One of the first questions we ask when engaged to defend a client in a matter: Is it possible to secure a dismissal before our client must expend unnecessary time, resources and emotional energy? Indeed, some claims have merit and are appropriately pursued. Many claims, however, do not – at least against the client we are retained to represent. In the latter circumstance, our duty on behalf of our client is to educate opposing counsel and request an agreed dismissal. A file is to be concluded in the manner most expeditious and favorable to a client. We take an oath to “not encourage either the commencement of or the continuance of any action or proceeding from any motive of passion or interest.”

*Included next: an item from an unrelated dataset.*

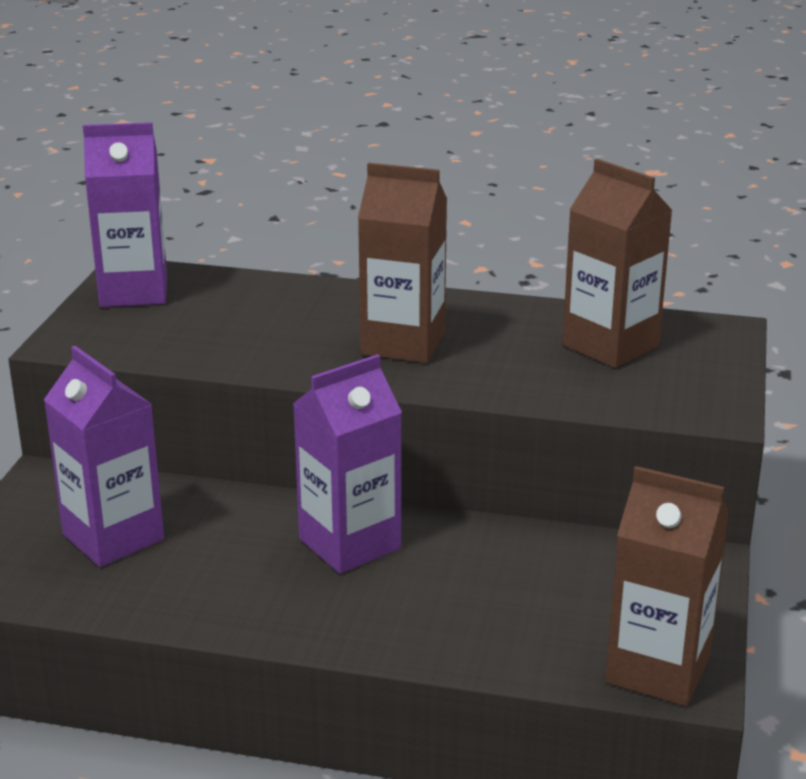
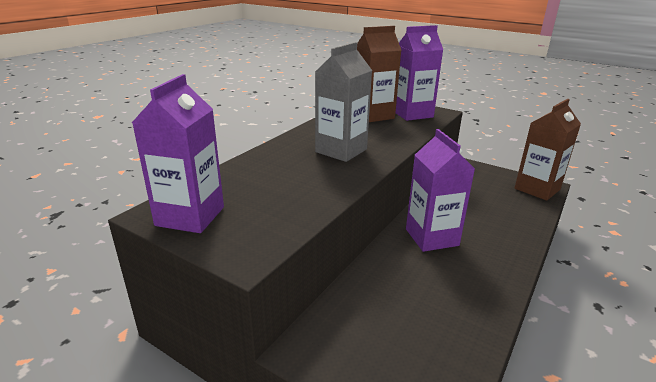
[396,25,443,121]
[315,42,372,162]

Plaintiffs’ attorneys are often pressed to file claims with limited information, as their clients often contact them at or near the tolling of the statute of limitations. Counsel appropriately “casts a wide net” to name all parties involved in the incident who might or should be a defendant. Some should be included, some should not. An attorney for a Plaintiff welcomes information about the case (good and bad) as they do not get paid unless the case results in a settlement or judgment. So, when appropriate, we ask about dismissal.

Of course, minds differ on the merits of a lawsuit, and dismissal is not regularly agreed to. Even if rejected by the Plaintiff and his/her counsel, a defending attorney should inquire into and discuss why dismissal should be considered.

This article is for informational purposes only and is not intended to constitute legal advice.